過去にモーラナイフブレードを使って、プーッコナイフやカービングナイフのハンドルを製作してきました。
そんな中、タケノコ堀りをする際に友人とお互いが作ったクラフト品を見せ合う機会があったのですが、友人の漆塗りされた竹竿がすごく艶があってきれいで、今までのオイルフィニッシュをレベルアップさせようと今回漆の拭き漆にチャレンジしました。
必要な資材類
必要な資材類は以下となります。うるしについては本物だと管理が大変なので、漆から成分抽出した特製うるしを使用しています。
今回はうすめ液を購入していないため、粘度が高くても塗れる拭き漆で行いましたが、刷毛で塗りたい場合はうすめ液が必要です。刷毛と合わせて用意してください。
拭き漆でのハンドルへの漆塗り
過去に黒檀や紫檀でハンドル制作を行い、オイルフィニッシュでハンドルをきれいに仕上げています。そのままでも木目がきれいに見えておすすめですが、さらに漆塗りにもチャレンジしてみました。
漆塗りする際には薄く何度も重ね塗りを行う必要があります。そのままの漆の場合、粘度が高いので拭き漆(透明や透などの色の漆を布でふき取りながら、何度も可さ塗りする方法)で漆を重ね塗りするようにします。
素地調整
まず1回目を塗る前に素地調整を行います。サンドペーパーなければ耐水ペーパーの#400~#800あたりで素地調整を行います。
木の地肌をきれいに整えるために、ペーパー掛けを小さい番手から大きい番手にかけて行います。研ぎ終わったら、固く絞った布で削り粉を落とします。その後、水分を乾かします。

拭き漆の方法
拭き漆を行う場合は、ニトリル手袋をし、手で薄くハンドル全体に満遍なく漆を塗った後、布で漆をふき取ります。こうすると薄く、均等に漆を塗ることができます。
私は面倒だったので、1回目は上記方法でやりましたが、2回目以降は手で塗ってふき取りはやらずに作業を繰り返しました。
素地にきちんと凹凸がなければ、拭いてもいいのですが、拭いてしまうと凹みはへこんだままになってしまうので、埋めるためにもそのようにしました。

塗った後は1日以上乾燥させます。
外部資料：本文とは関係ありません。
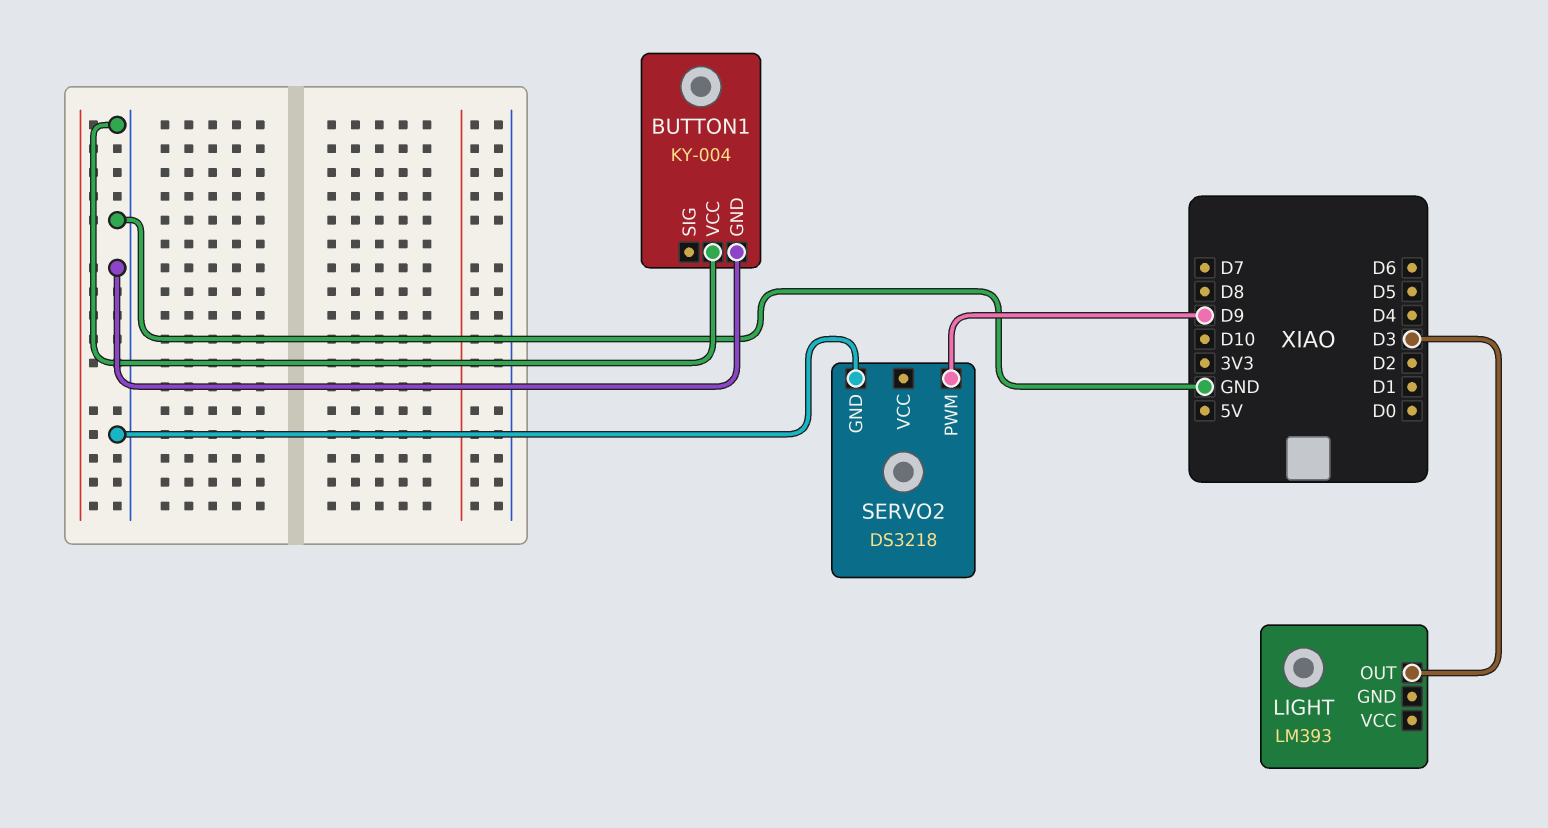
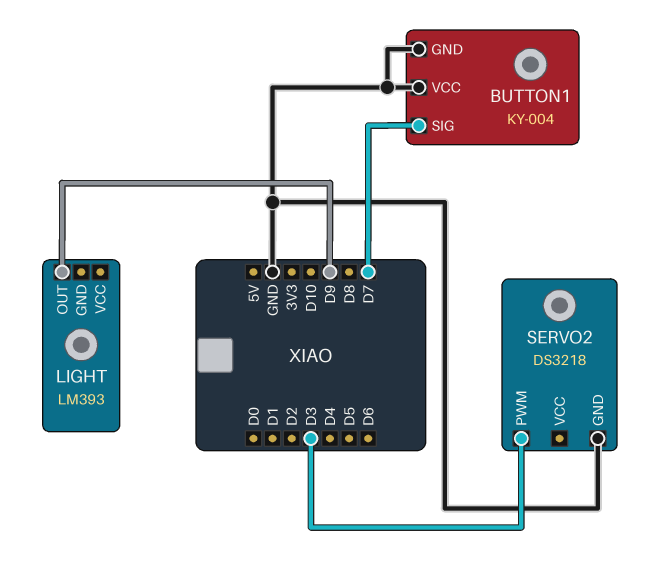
BUTTON1 pin SIG: none -> D7
LIGHT pin OUT: D3 -> D9
SERVO2 pin PWM: D9 -> D3

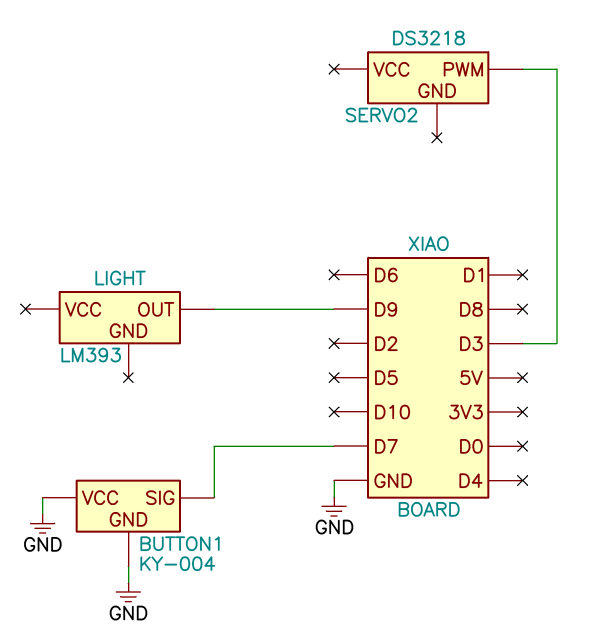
SERVO2 pin GND: GND -> none

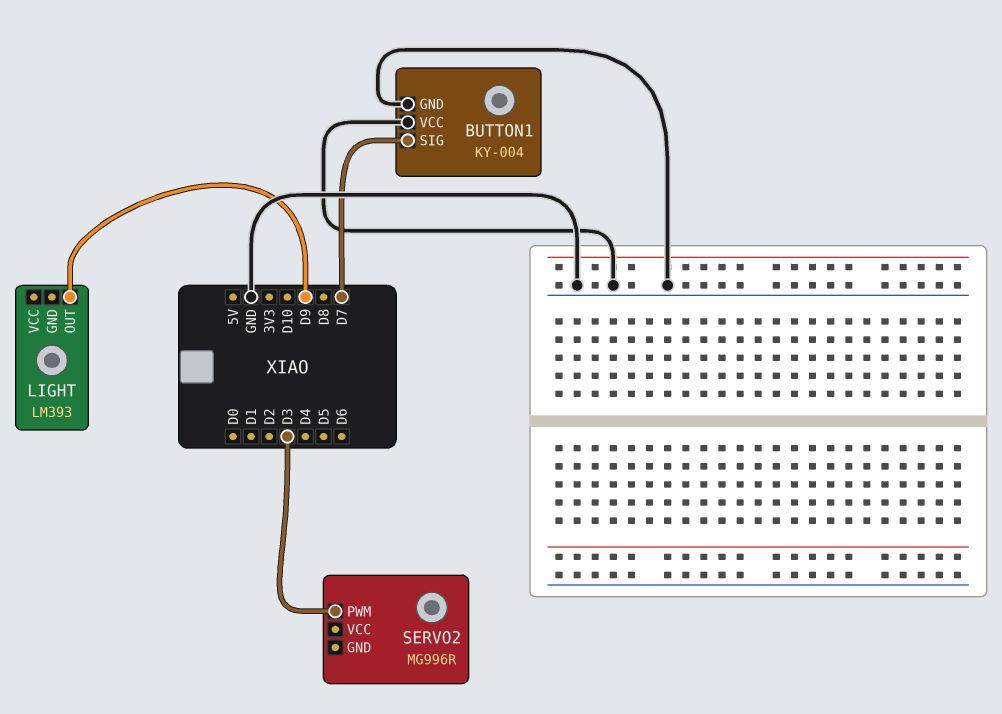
SERVO2: DS3218 -> MG996R

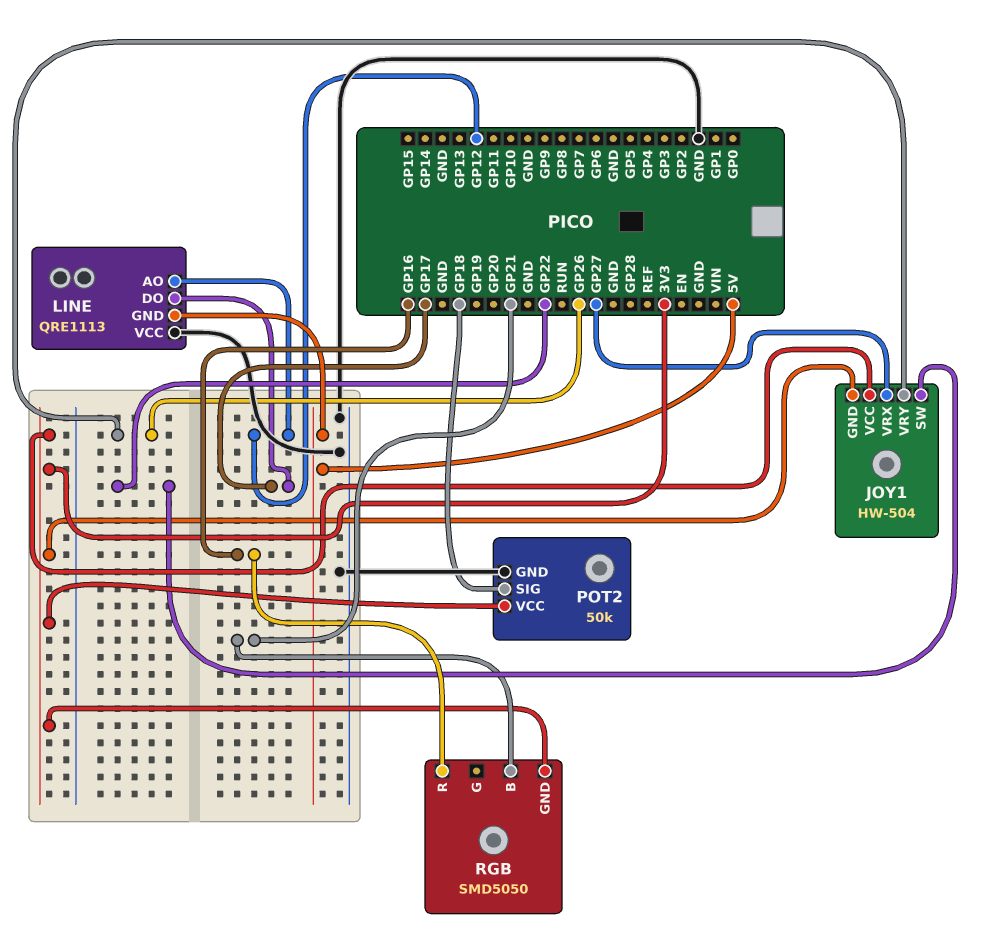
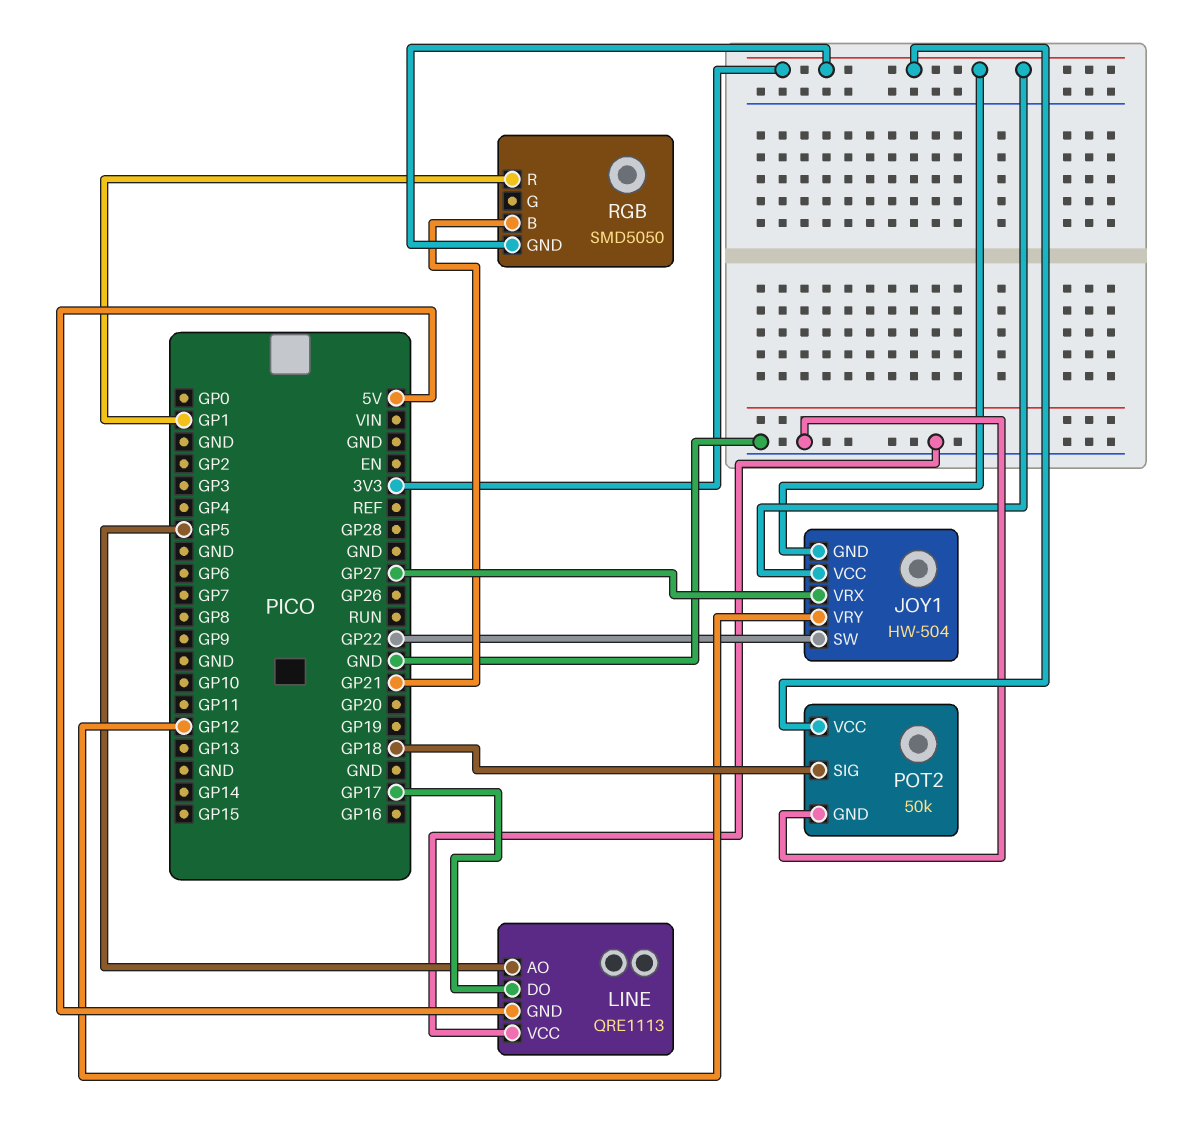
JOY1 pin VRY: GP26 -> GP12
LINE pin AO: GP12 -> GP5
RGB pin R: GP16 -> GP1

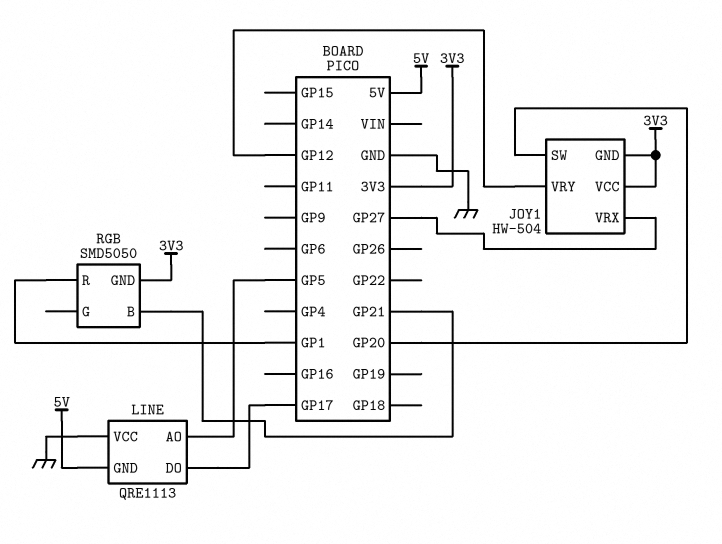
JOY1 pin SW: GP22 -> GP20
POT2: 50k -> none
POT2 pin GND: GND -> none
POT2 pin SIG: GP18 -> none
POT2 pin VCC: 3V3 -> none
乾く前に塗ってしまうと一度塗った膜が剥がれてしまい、きれいな面にならないのでしっかり乾燥させた後に塗るようにしてください。
私はこの作業を5,6回繰り返し行い、次の写真の様に艶のある肌にすることができました。塗り重ねる回数は色艶をどの程度にしたいか、膜の厚さをどの程度にしたいか次第なので、好みで調整してください。
素地の凹凸が激しい場合は繰り返し塗って厚くすることをおすすめします。その後耐水ペーパーで研磨しても素地が出にくいので。
厚くしたい場合に一回の厚みを増やすことは絶対にしないでください。表面だけ乾燥して中が乾燥せずぶよぶよになる場合があります。しっかり薄く塗って、乾燥させることを繰り返して厚くしてください。

耐水ペーパーとコンパウンドがけ
漆塗りが終わり、しっかり乾燥したら、表面に小さい番手から大きい番手にかけて耐水ペーパーで水をつけながら研磨していきます。漆は薄いのであまり凹凸が少ないようであれば、#1000~で十分です。
凹凸が大きく残っているようであれば、その部分のみ#600~#800当りで削ってください。ペーパー掛け後が次の写真となります。
耐水ペーパーだけだと表面が荒れており、艶は一切ない状態です。

耐水ペーパーでの研磨が#2000くらいまで終わったら、艶出し、鏡面仕上げのためコンパウンド掛けをしていきます。コンパウンドを塗った後スポンジで表面を磨いていきます。

磨き終わると次の写真ぐらい艶がでます。黒檀の木目がしっかり出て、とても美しい肌になりました。釣り竿を見せてくれた友人には感謝です。

ナイフは2本あったので、2本とも仕上げるとこんな感じになりました。真っ黒よりも木目が美しい木材に漆塗りを行うと木目の色の違いが大きいほど、美しいことが分かったので、ハンドルの木材を選ぶ際に注意したいと思います。
紫檀のハンドルは真っ黒で手にもって見ないと、木目がほとんど見えなくなったので、ちょっと失敗かもしれません。

まとめ
今回は過去に製作したモーラナイフのハンドルを漆塗りしてみました。漆塗りを行い、コンパウンド掛けまで行うと表面の艶が出て、木目の美しいナイフになったかと思います。
仕上げ方法の一つとしておすすめの方法なので、皆さんもチャレンジしてみてください。